Problems paying medical bills are reported by a sizable minority of women.
Approximately three in ten women have had problems paying medical bills in the past year (28%) compared to 19% of men. Nearly a third of women say they currently have medical bills that are unpaid or are in the process of paying them off (32%), also at a rate that is higher than for men (22%). Not surprisingly, uninsured women report problems paying medical bills in the prior year (52%) and having current outstanding bills (52%) at twice the rate of women with private insurance (21% and 26% respectively) (Table 4). This is however still a problem for a significant fraction of women with insurance. About one-third of women covered by Medicaid, who have very low incomes to use to pay off medical debt, also report having problems (37%) with medical bills or are currently paying them off (36%).
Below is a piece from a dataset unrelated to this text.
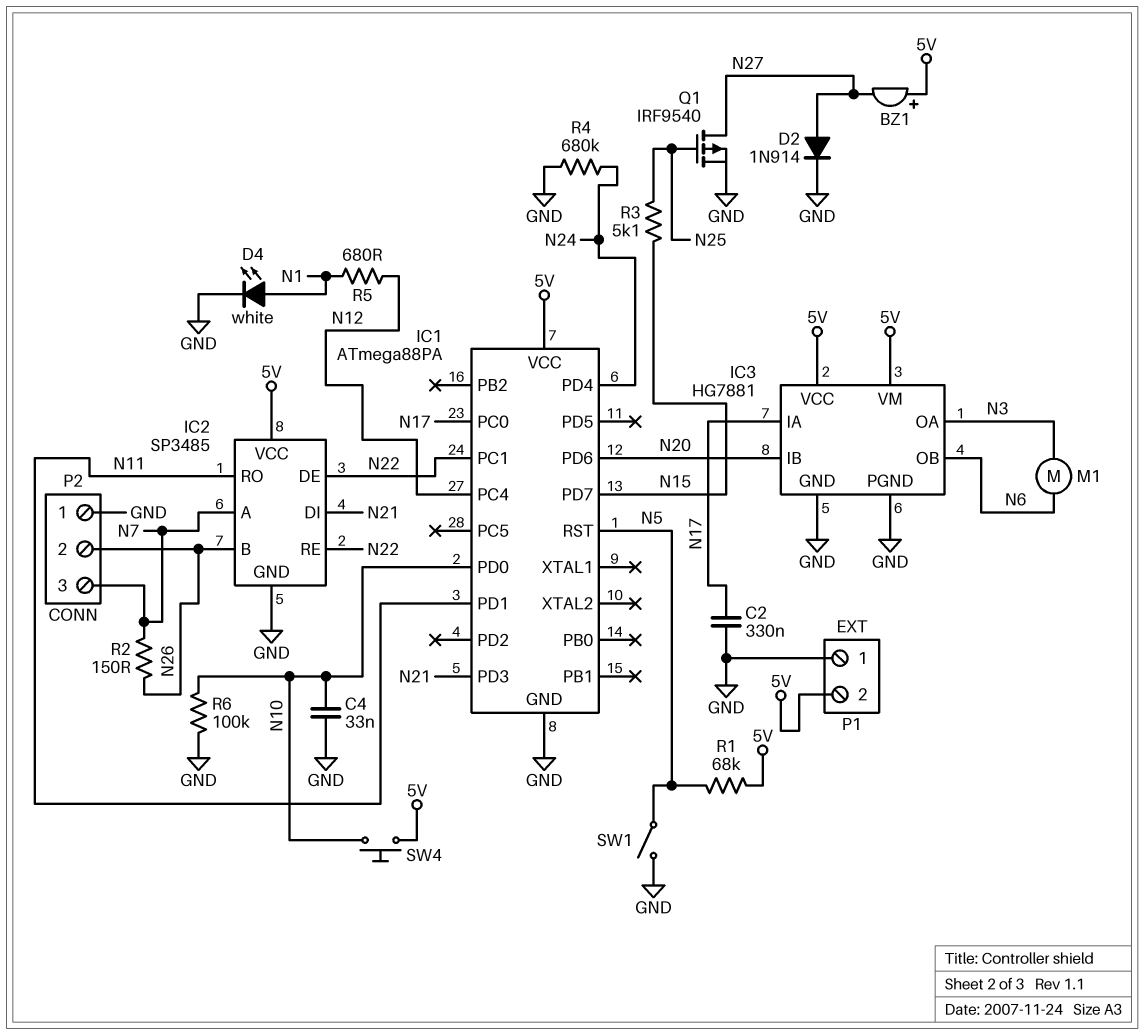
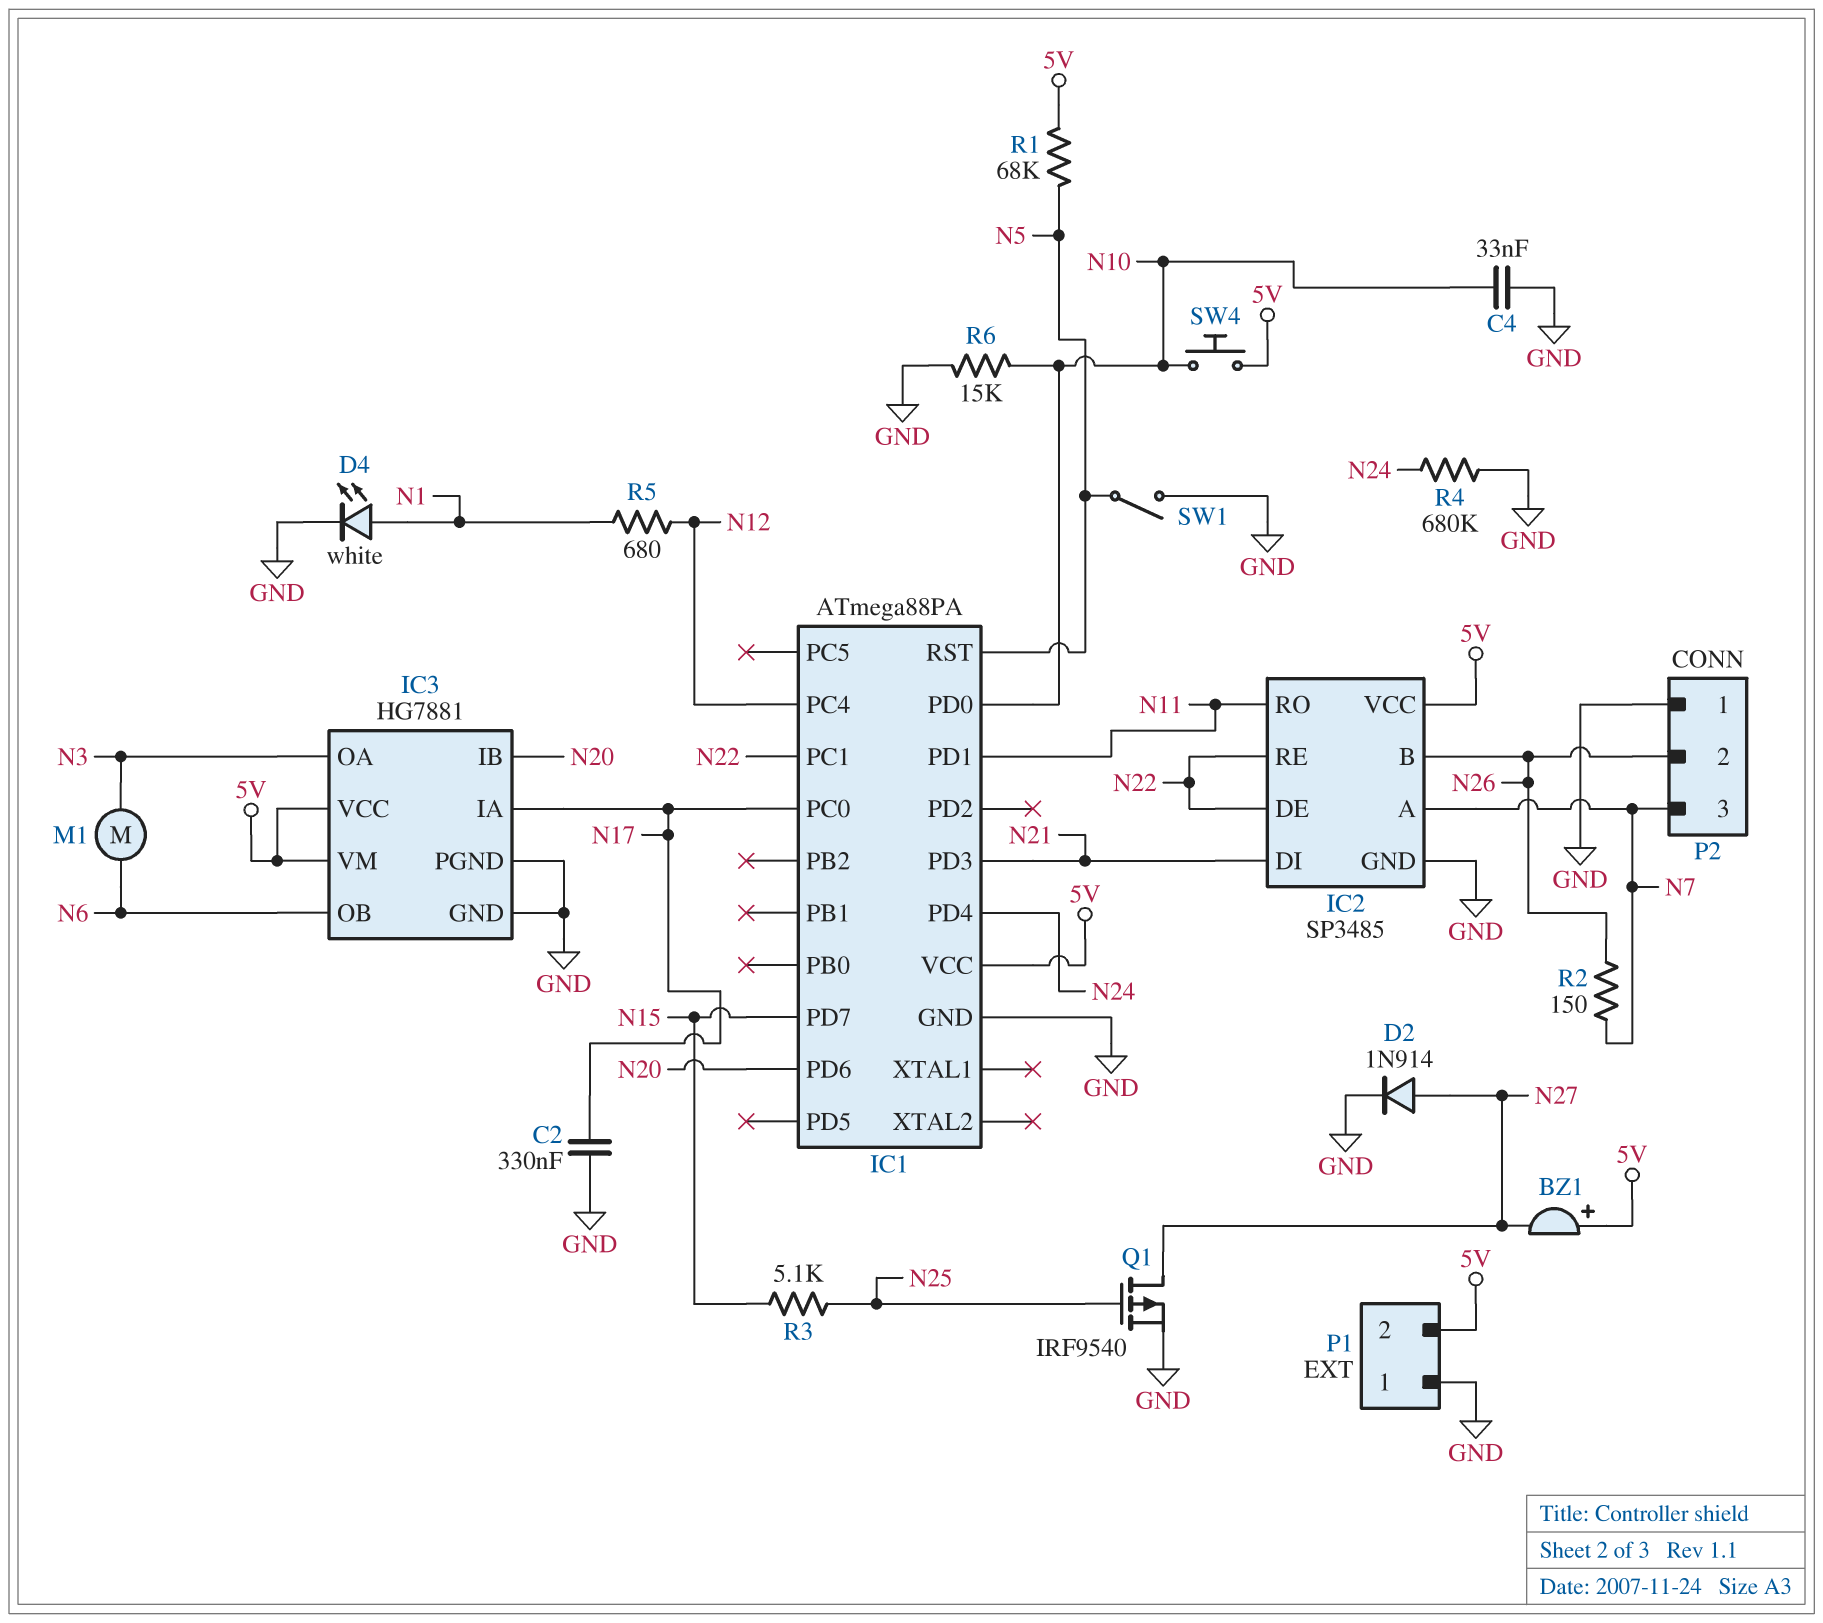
R6: 100k (GND, N10) -> 15k (GND, N10)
These problems are also more common among younger women, who also tend to have lower earnings.
Table 4: Rates of unpaid medical bills, by age group, insurance status, and poverty level | ||||||||
All Women | Age Group | Insurance Status | Poverty Level | |||||
Share of women reporting: | Ages 18-44 | Ages 45-64 | Private insurance | Medicaid | Uninsured | Less than 200% FPL | 200% FPL or greater | |
They or family member had trouble paying medical bills in past 12 months | 28% | 31% | 26% | 21% | 37%* | 52%* | 44%* | 21% |
They currently have unpaid medical bills or bills currently being paid off | 32% | 35% | 28%* | 26% | 36% | 52%* | 46%* | 25% |
NOTE: Among women ages 18-64. *Indicates a statistically significant difference from Ages 18-44, Private insurance, 200% FPL or greater, p<.05.SOURCE: Kaiser Family Foundation, 2013 Kaiser Women’s Health Survey. |
Medical bills have serious consequences for women’s finances and can force women to make difficult tradeoffs.
Medical bills have tangible consequences for other areas of women’s financial security. Among women reporting they had problems paying medical bills in the prior year, more than half report that they used up most of their savings (56%) or were contacted by a collection agency (55%) as a result of those bills. Many women also say they have had to borrow money from family or friends (50%), and or faced difficulties in paying for basic necessities such as food and electricity (45%) because of their medical bills. Not surprisingly, higher shares of low-income women face these difficult tradeoffs attributable to medical debt (Exhibit 3.8).